La "Friend addiction" che impazza tra i social network, insomma, non può essere sterminata. Facebook, MySpace e Bebo vedono ogni giorno migliaia di utenti scambiarsi richieste d'amicizia, parte delle quali sono però destinate a perderesi nell'oblìo. I risultati preliminari della ricerca condotta da Robin Dunbar, della Oxford University, ne riconducono la causa alla natura (ed ai limiti) della neocorteccia cerebrale. In sostanza, i nostri mondi sociali sono contesti molto piccoli e, anche se internet offre la possibilità di interagire, di inviare cartoline virtuali e di avere 1500 amici, non si distacca di molto dalla realtà virtuale. Insomma un avatar, secondo lo studio inglese, ha le stesse abitudini e attitudini di una persona in carne ed ossa, perché il cervello che deve gestire i due mondi è comunque lo stesso e le sue capacità sono limitate proprio dalla sua struttura fisica.

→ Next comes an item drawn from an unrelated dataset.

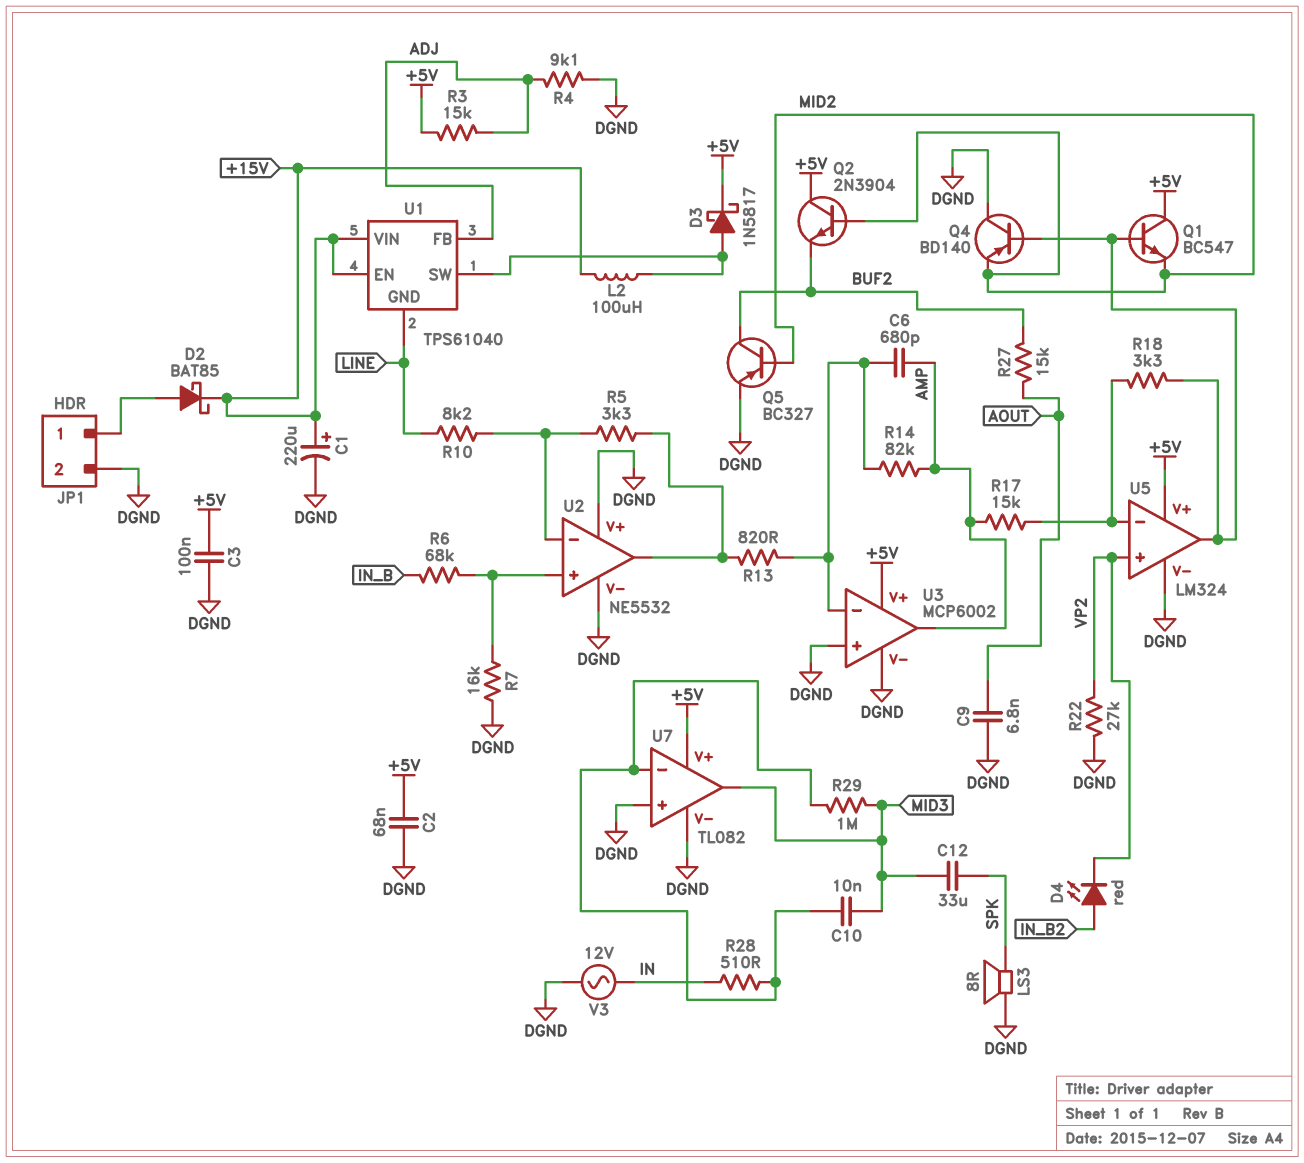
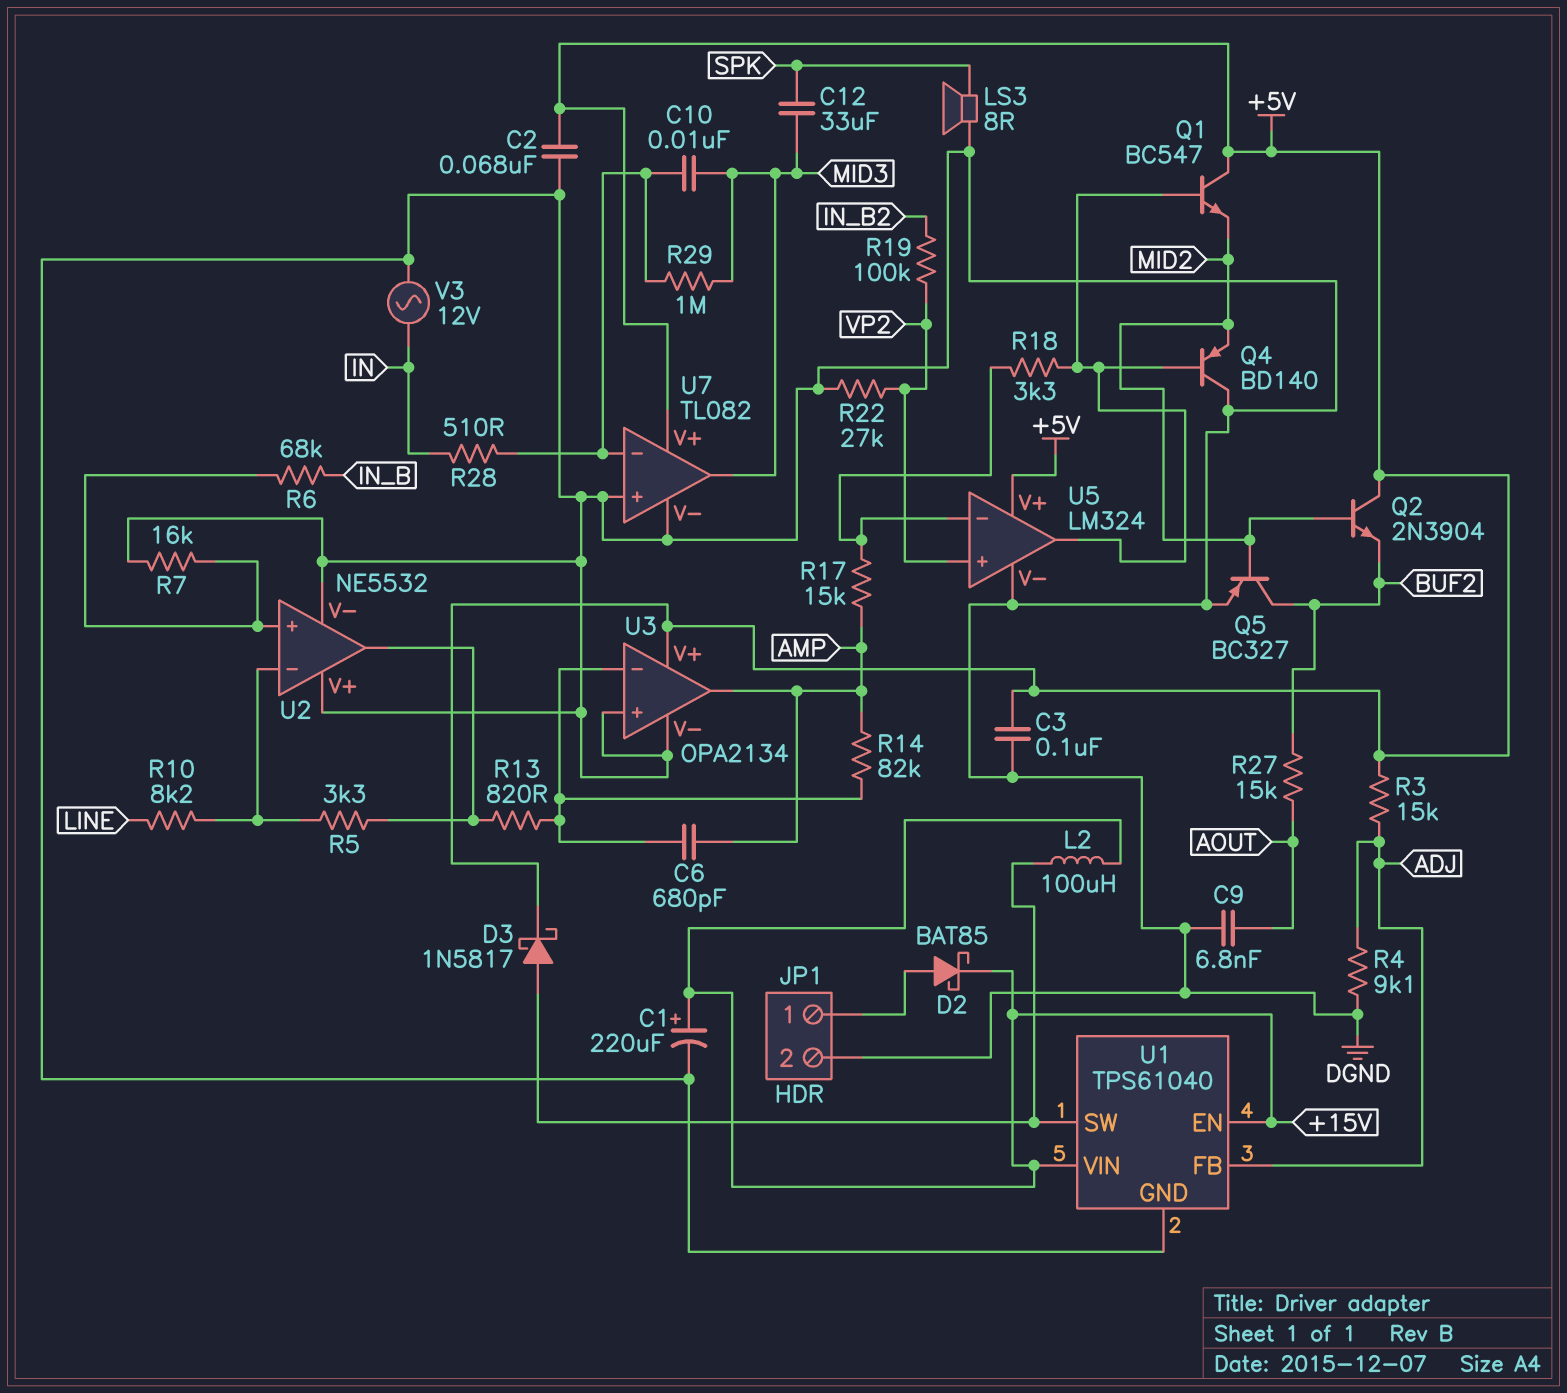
D4: LED red (A IN_B2, K VP2) -> none
R19: none -> 100k (IN_B2, VP2)
U1 pin GND: LINE -> DGND
U3: MCP6002 -> OPA2134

Per arrivare a queste conclusioni, lo psicologo inglese Robin Dunbar ha confrontato il "traffico online" di chi accumula migliaia di contatti con quello di chi si limita ad avere appena qualche centinaio di amici. Risultato? "Le differenze non sono degne di nota". Non solo, la quantità di amici "gestibili" è la stessa dal Neolitico a oggi. La ricerca infatti rappresenta l'evoluzione di uno studio sulle relazioni sociali che aveva impegnato Dunbar nel corso degli anni Novanta. Esaminando le dinamiche sociali di gruppi di adolescenti, di ambienti di lavoro e delle tribù preistoriche, lo psicologo inglese ha osservato che in qualsiasi contesto e periodo storico gli esseri umani riescono a mantenere relazioni significative con un massimo di 150 individui.
Ma come avviene la selezione? Si predilige la persona con cui si condivide un contesto sociale, quella con cui si ha un impegno di lavoro, mentre resta in disparte chi non è tra gli amici della vita lontano dagli schermi. Si possono ricordare nomi, storie e volti, ci si può anche scambiare qualche parola in chat saltuariamente - scrive Dunbar sul Timesonline - ma c'è anche una gerarchia tra i 150. Ognuno di noi ha cinque persone più intime, seguono quelli con cui si hanno rapporti nella vita reale". Un altro dei criteri di classificazione, poi, è la parentela. Il numero di amici è inversamente proporzionale a quello dei familiari. E così, maggiore è il numero di cugini, genitori e fratelli, minore è quello degli amici presenti nella classifica dei 150. E questo succede soprattutto per chi proviene da grandi famiglie allargate. Mentre i compagni del liceo restano generalmente un nome su una lista.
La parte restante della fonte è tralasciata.